2. 顧客訪問インタビュー:数人のグループで顧客を訪問し、共通の質問ガイドにもとづき、インタビューデータ(質的データ)の収集・分析を行う

3. フォーカス・グループ:数人から10人程度の参加者を集め、ファシリテーターの作り出す場での対話やインタビューを通じ、ニーズや問題点などを洗い出していく

4. リード・ユーザー:潜在的に大きな顧客群に先駆け、ニーズを先取りし、製品・サービスなどを試しながら解決策を模索している、一部の先端的な顧客群へのインタビューなどを通じて、問題点や革新的な解決方法など模索する

5. 顧客のデザイン参加:ITを利用したツールを介して、顧客が実際のプロダクト・デザイン等に参加し、そこからの示唆を生かして製品化していく

 

 この研究では、全18種類のアイデアの創出方法が調査対象になっているが、上位5つの方法は、全て顧客からの情報をもとにしている点は重要だ。
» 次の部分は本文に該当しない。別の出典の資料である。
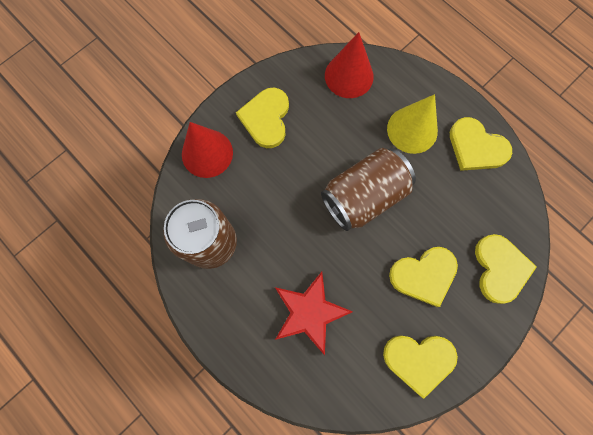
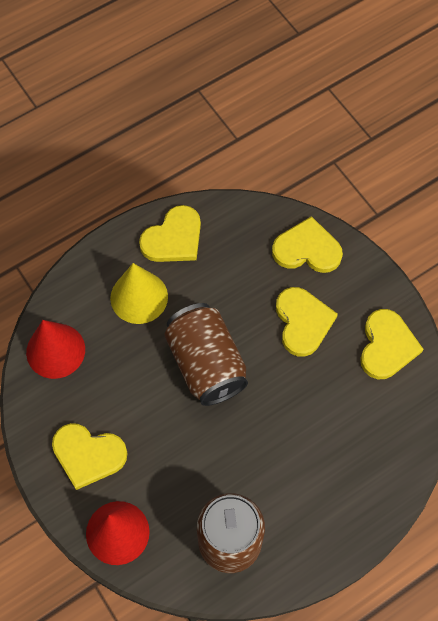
camera: 80 degrees left, 10 degrees down
(309, 312) = (324, 445): red star -> none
また、このリストは“効果”が高い順に並べられているが、使用頻度で見ると、エスノグラフィーと顧客のデザイン参加の二つの手法は、未だ中位にとどまっている。デザイン思考の価値が明確になってきている現在、とりわけ効果が高く、しかし使用頻度が低いエスノグラフィーの重要性は、今後一層高まっていくと考えられる。

 このような顧客が持つ(潜在的なものも含めた)個別のニーズや問題点の抽出に加えて、顧客の購買プロセスをイメージした上で、何をどう組み合わせれば、顧客の時間に最も価値を与えることができるのかを考えることがビジョン作りに役立つ。以下の図2(注3)では、米国ウォートン・スクールのイアン・マクミラン教授らの「消費チェーン」をもとに、顧客の購買プロセスが、「決めてみる」「買ってみる」「使ってみる」という3段階に大別されている。それぞれの段階で、顧客の時間を節約するための工夫はできないか、時間が節約できないとすれば、時間に何か付加価値をつけることができないか、と考えてみることが、新しい“組み合わせ”を考えるにあたり重要だ。